D'autres tireurs d'élite, comme Simo Häyhä, ont également marqué l'histoire de la guerre sur le front de l'Est.

Armement de l'Armée Rouge

L'Armée Rouge utilisait une variété d'armes pendant la bataille de Stalingrad, notamment :

  • Le Mosin-Nagant M 1891/30 : une arme fiable, robuste, peu chère et simple. Il fut conçu en 1891 pour l'armée du Tsar, puis modifié en 1930 par l'Armée rouge (plus court et plus léger).
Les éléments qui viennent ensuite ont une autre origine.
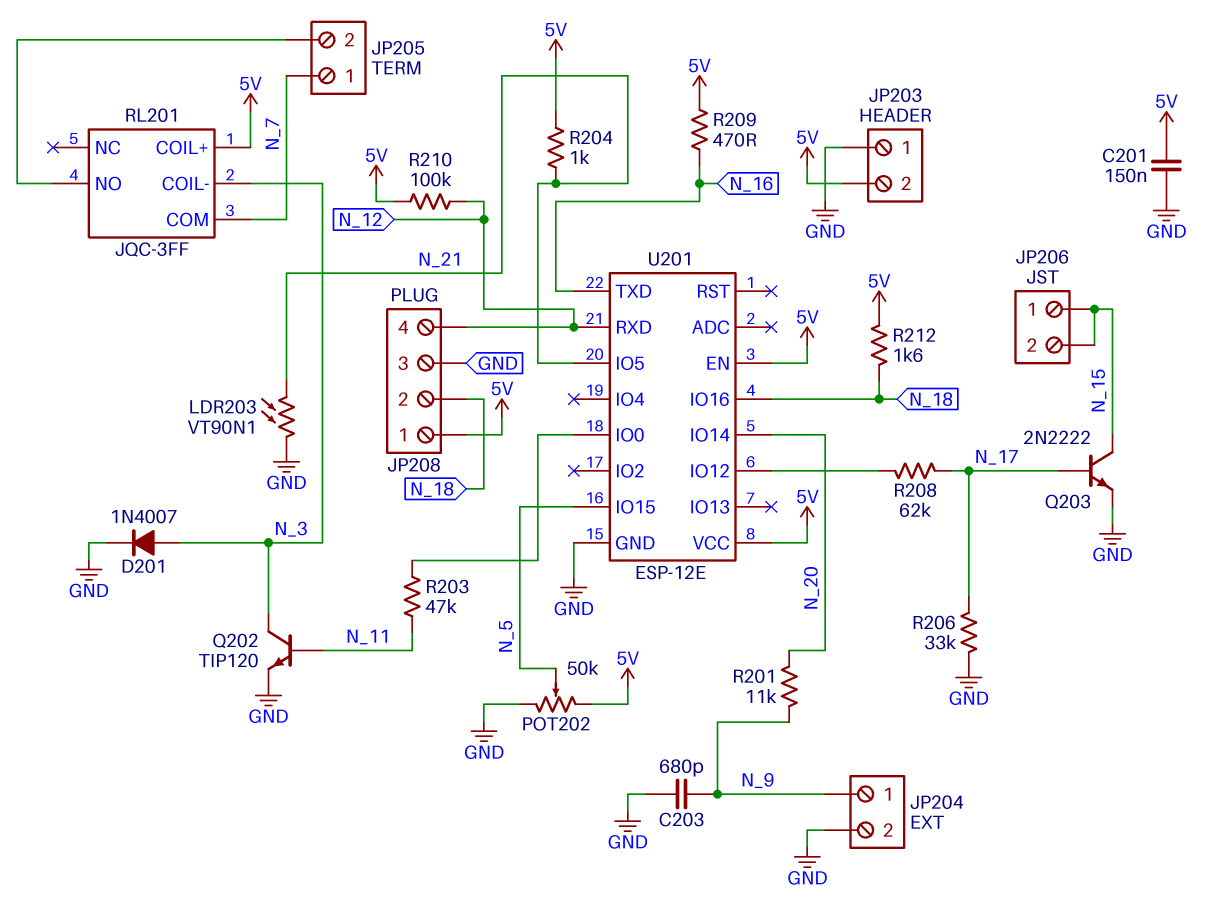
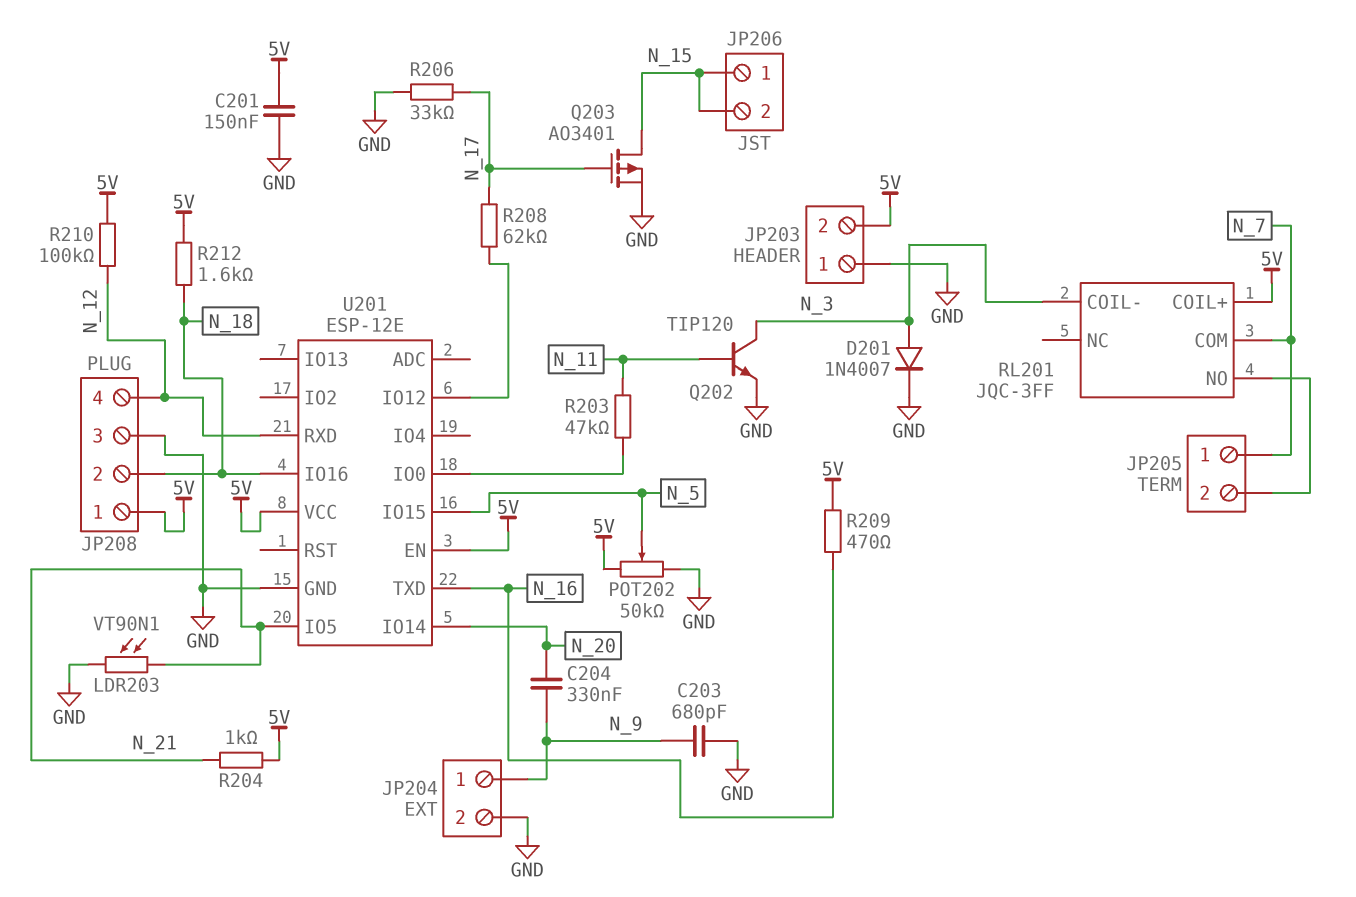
C204: none -> 330nF (N_9, N_20)
Q203: NPN 2N2222 (B N_17, C N_15, E GND) -> PMOS AO3401 (G N_17, D N_15, S GND)
R201: 11k (N_9, N_20) -> none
Cette arme servit lors du deuxième conflit mondial et après, en raison de sa grande précision.
  • Le PPSh-41 : dérivé du "Schmeisser" 18/28 allemand de l'entre-deux guerres, fut l'une des armes principales de l'Armée Rouge durant le second conflit mondial.
  • Le SVT-40 : devait remplacer l'obsolète Mosin-Nagant M 1891/1930, alors en service dans l'Armée rouge.
  • La DP 1928 : adoptée par l'Armée rouge dans les années 30 et en fut la mitrailleuse légère en dotation durant la Seconde Guerre mondiale.
  • La RGD-33 : une grenade anti-personnel à fragmentation.